Microparticelle nei cosmetici.

Luigi Campanella, già Presidente SCI

Ecobiocontrol è il portale che da quasi due decenni ha un ruolo di orientamento verso acquisti di detergenti e di cosmetici rispettosi del principio di sostenibilità, un vero proprio punto di riferimento (su base scientifica ovviamente). E’ un luogo di discussione e con il quale confrontare le formulazioni di detergenti per la casa e cosmetici, tramite l’Ecobiocontrol dizionario.
L‘Agenzia Europea per le Sostanze Chimiche (ECHA) non sembra impegnarsi troppo sull’argomento….; in effetti ha elaborato una proposta rivolta alle tecnologie di produzione ed impiego di microparticelle solide solubili ed insolubili per cosmetici e detergenti come anche alle regole transitorie verso soluzioni migliori delle attuali. L’associazione della piccole e media impresa europea con il sostegno di alcuni ricercatori ha commentato criticamente attraverso il portale suddetto questa proposta giudicandola asservita ad interessi economici e causa di un vistoso rallentamento dei processi innovativi in atto, giustificando attraverso il rischio accettabile atteggiamenti in contrasto con una politica amica dell’ambiente che nelle ultime decadi ha trovato anche il supporto di soluzioni tecnico-scientifiche.https://tg24.sky.it/ambiente/2018/01/22/cosmetici-microplastiche.html

La posizione che emerge non è aprioristicamente contraria all’utilizzo di micro particelle applicate a cosmetici e detergenti, ben consapevole che da questro utilizzo possono derivare funzionalità e convenienza.
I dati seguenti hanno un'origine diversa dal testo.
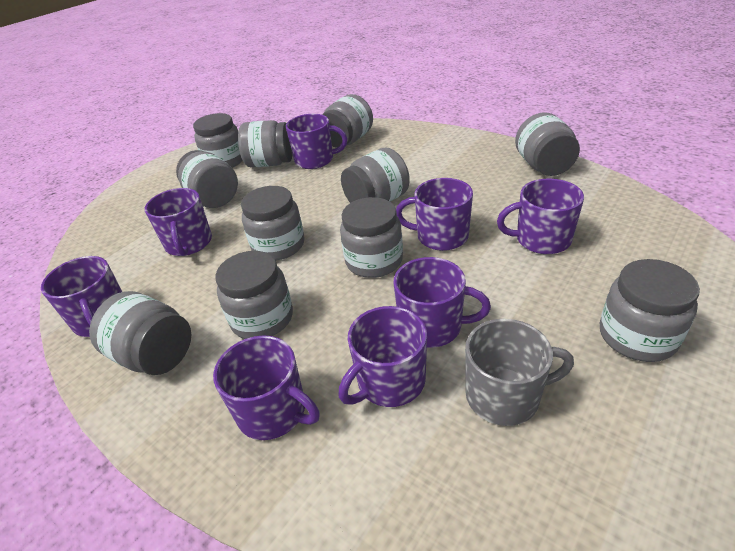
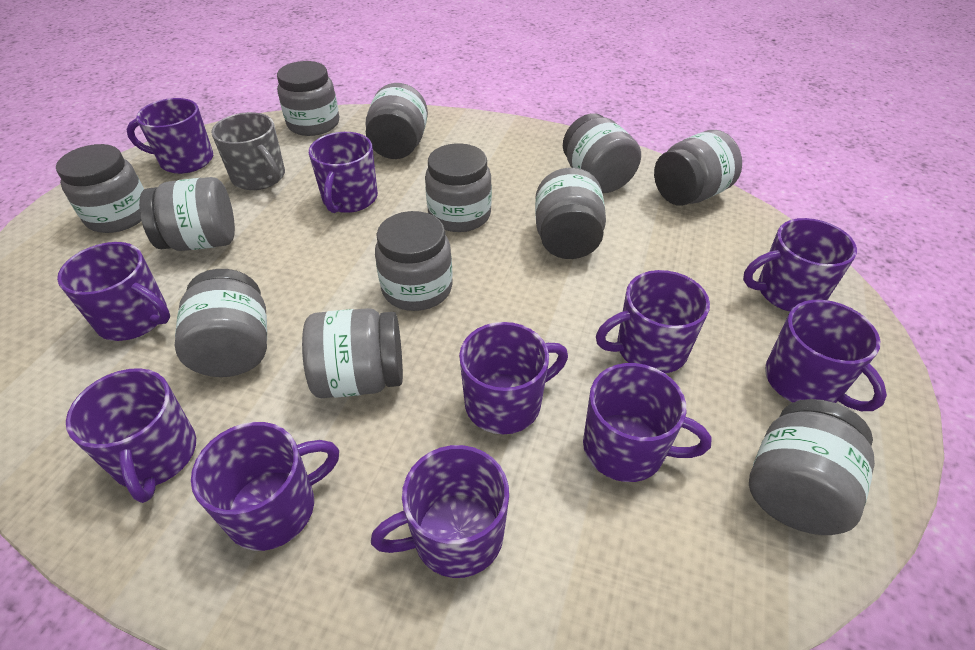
grey jar: 11 -> 12
purple mug: 8 -> 11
La convinzione espressa è che è sicuramente possibile sostituire i materiali esistenti largamente irrispettosi dell’ambiente con altri più rispondenti alle esigenze degli ecosistemi, ma per remare a favore, e non contro, delle correnti raccomandazioni e direttive con soluzioni reali è richiesto che il metabolismo dei sistemi naturali sia sempre considerato il punto di partenza.

Da questo si possono dedurre quali tipi di materiali, in quali forme e di quanto di essi possa essere fatto uso senza sfidare e compromettere i processi biotici ed abiotici del nostro pianeta.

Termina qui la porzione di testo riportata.